# Puppy Has A Runny Nose?!



## sugarplumkin88 (Feb 6, 2011)

Hi guys, Im new to this site, and so far I like it...
I have a Lab/Collie Mix, he is going on 16 weeks.... and I just noticed tonight that his nose is running really bad.. Like dripping! I dont know what to do! I am obviously a first time dog owner! We have had him to the vet, at least 3 times now since we got him when he was 8 weeks old!!! He was just treated for "Kennel Worms" which was horrible! It was nothing but runny poop and throwing up!! But now that it is cleared, he is on a regular food diet (not rice and hamburger)...  so I think we are improving.. but I dont know what to do with his runny nose!!  HELP MEEEE !!!


----------



## Pynzie (Jan 15, 2010)

At the shelter I work at, runny noses mean upper respiratory infections. I've never seen a runny nose so bad it was dripping though.


----------



## hanksimon (Mar 18, 2009)

Call the Vet and ask. If it is a drip or two, sounds like an allergy, but if it is ... dripping ... that sounds a little more serious.

If the Vet checks and says it is only an allergy, then you can decide what to do. I have a 10yo Lab mix with an allergy. The dripping isn't bad, but the chapped nose looks painful. And, once a day, he scratches his nose as if something were stuck inside (we've checked, even with X-rays - nothing)... and sometimes bleeds from the scratching. I use a little over the counter ointment on the scratches and chap as suggested by the Vet... but otherwise my dog doesn't seem to be bothered by it.

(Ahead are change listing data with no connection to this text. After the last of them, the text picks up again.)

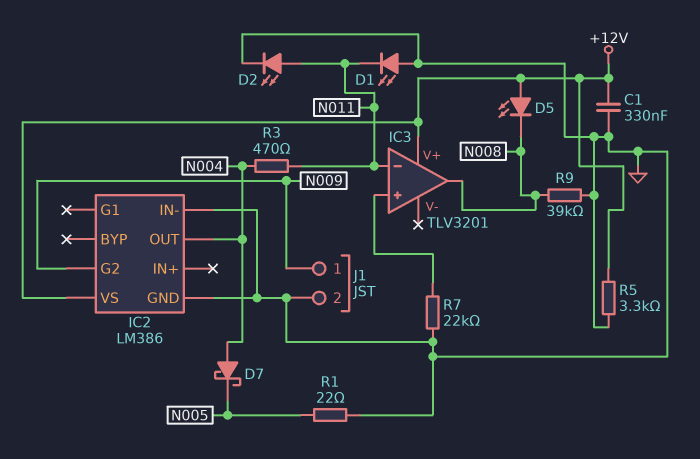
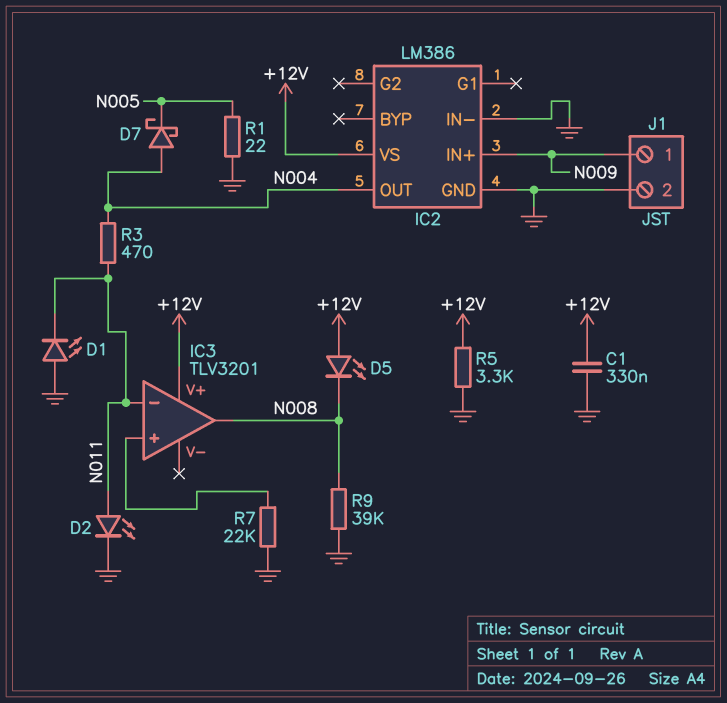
IC2 pin G2: N009 -> none
IC2 pin IN+: none -> N009

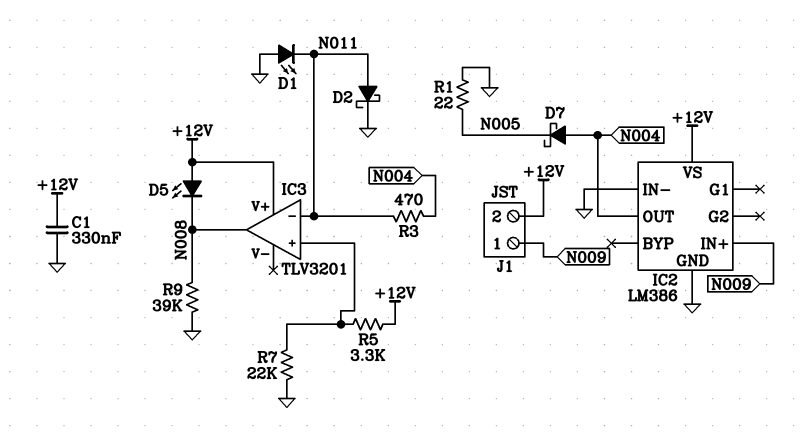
D2: LED (A N011, K GND) -> schottky (A N011, K GND)
J1 pin 2: GND -> +12V
R5: 3.3k (+12V, GND) -> 3.3k (+12V, IC3/in+)

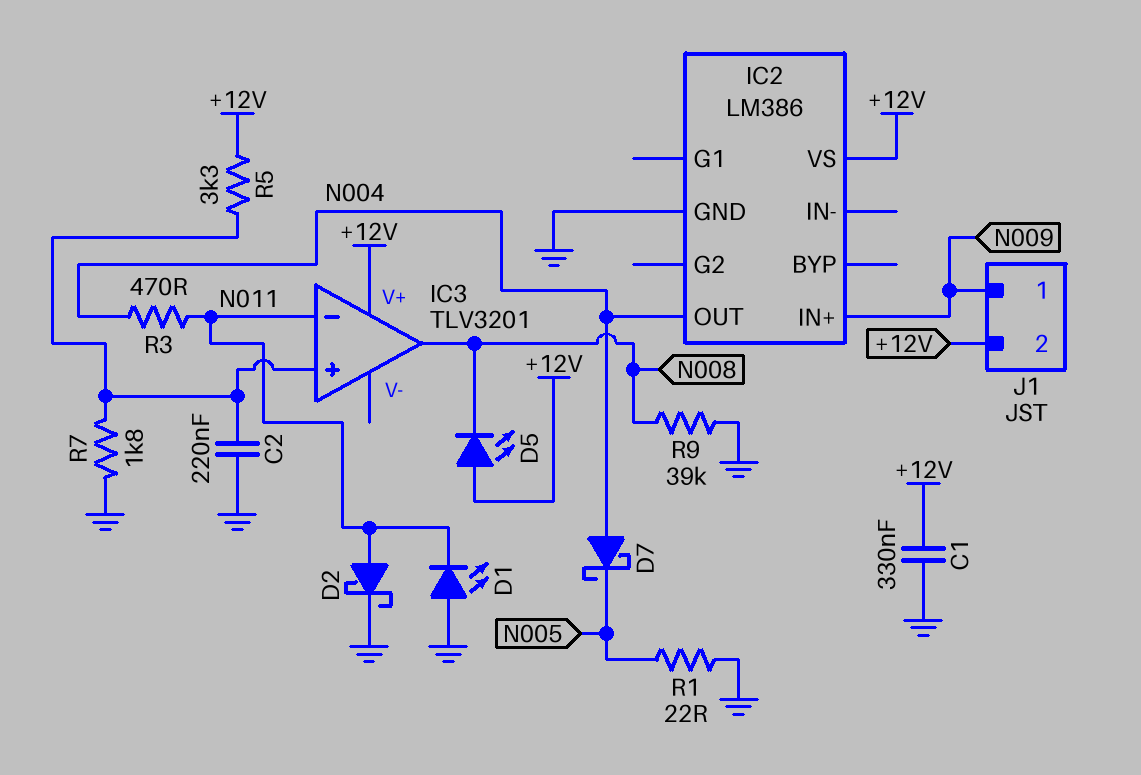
C2: none -> 220nF (GND, IC3/in+)
IC2 pin IN-: GND -> none
R7: 22k (GND, IC3/in+) -> 1.8k (GND, IC3/in+)

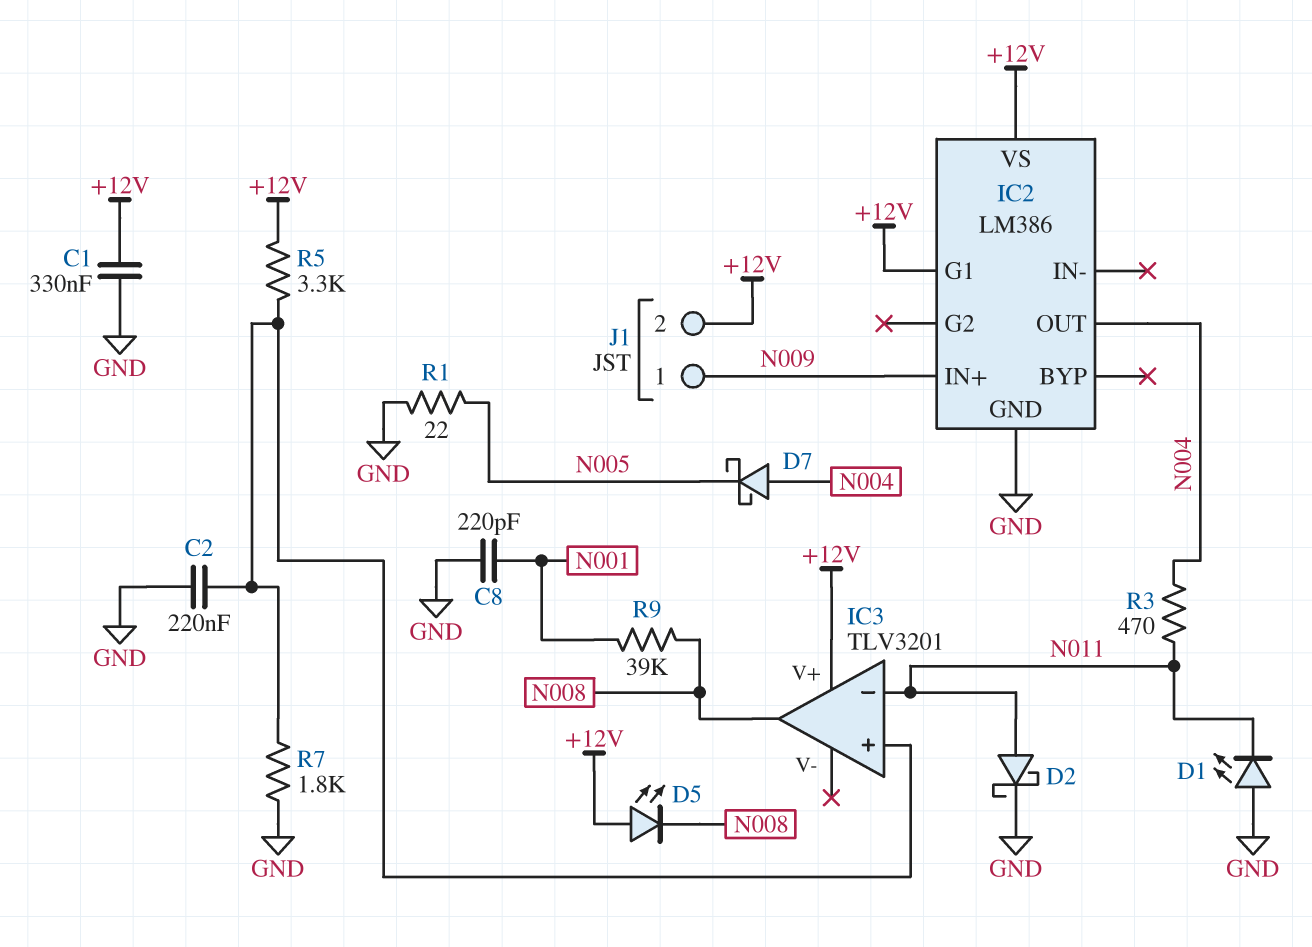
C8: none -> 220pF (GND, N001)
IC2 pin G1: none -> +12V
R9: 39k (GND, N008) -> 39k (N001, N008)

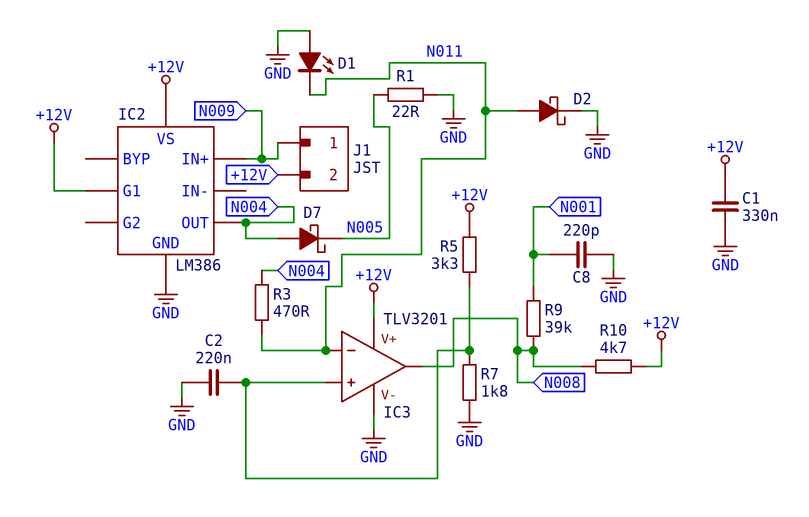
D5: LED (A +12V, K N008) -> none
IC3 pin V-: none -> GND
R10: none -> 4.7k (+12V, N008)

If yours is an allergy, there are treatments the Vet can suggest. Ask about side effects, quality of life, result if you do nothing...


----------



## Sighthounds4me (Nov 7, 2010)

Honestly, it's probably nothing. In sighthounds and other breeds with long heads (ie, Collies), noses tend to drip. AFAIK, no one knows why, but the suspicion is the long head makes the sinuses larger, thus meaning dripping. My guys do it all the time.

ETA: If the fluid is clear (like water), and there are no other symptoms (like sneezing, scratching/rubbing the face), I would not worry too much.


----------



## sugarplumkin88 (Feb 6, 2011)

Thank you guys! The nose running has stopped as of today. I think it might have been a air freshener that I was using. Because he would be dumb and sniff it... haha so I stopped using it and now he is ok...  Thank you again!


----------